The list of new anticipated country music albums in 2011 just got one longer as Pam Tilis announced that she'll be going back into the studio early this year to cut a new album. In an interview with the Winnipeg Free Press:
And despite the emergence of country pop over the past decade, Tillis's last album, 2007's Rhinestoned, was an authentic slice of Grand Ole Opry-inspired C&W, and that's what fans can expect more of when she returns to the recording studio this year, she says over the phone from her Nashville home.
"The older I get, the more mature I get, the more I appreciate my heritage and roots. Gosh, I wish more people would go back and listen to old country music. Young kids should go on YouTube and listen to the classic old-school guys; they would be surprised how cool the music was. It wasn't all done with bells and whistles and Auto-Tune; it was real and heartfelt. That's what inspired me," she says.

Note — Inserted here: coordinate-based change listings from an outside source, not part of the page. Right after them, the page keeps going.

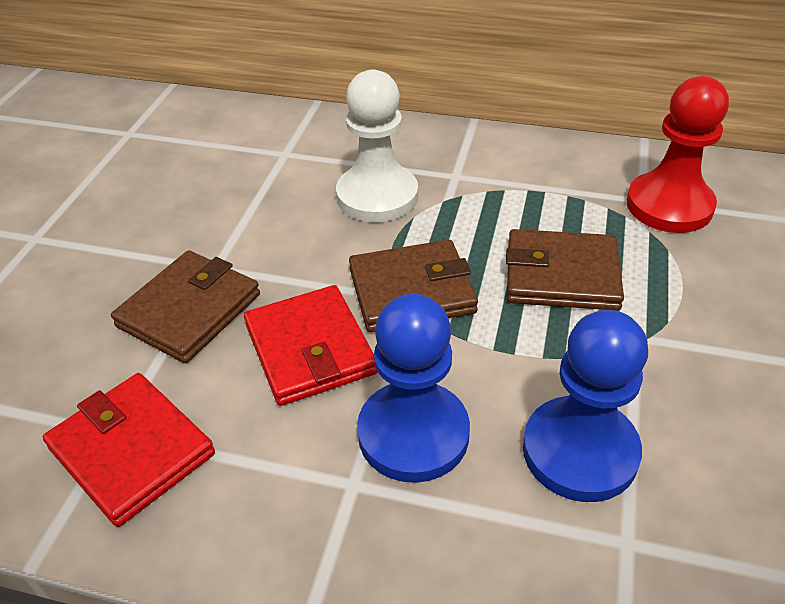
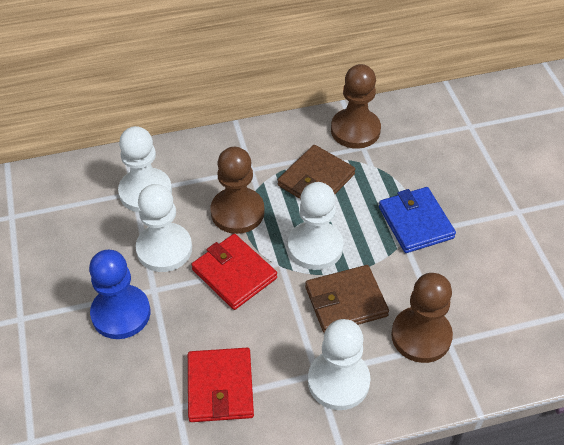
blue pawn: 2 -> 1
blue wallet: 0 -> 1
brown pawn: 0 -> 3
brown wallet: 3 -> 2
red pawn: 1 -> 0
white pawn: 1 -> 4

"Sometimes it's so damn funny: I think it's a lot, then I look at somebody else's bio and think I'm a slacker. We all do what we can, and do what God gives us. I've had a lot of support over the years and I'm a pretty energetic person. I think I get that from my parents," she says.
She had always performed a song or two of her dad's in concert and, in 2002, she recorded a complete set of her father's material on It's All Relative: Tillis Sings Tillis.
"It was really organic; I don't like to be calculating. I always like to shoot from the hip and the heart. . . . I also felt confident enough as an artist. That was important for me to wait. I never wanted to ride on his coattails; I wanted to approach that project with some credibility of my own," she says.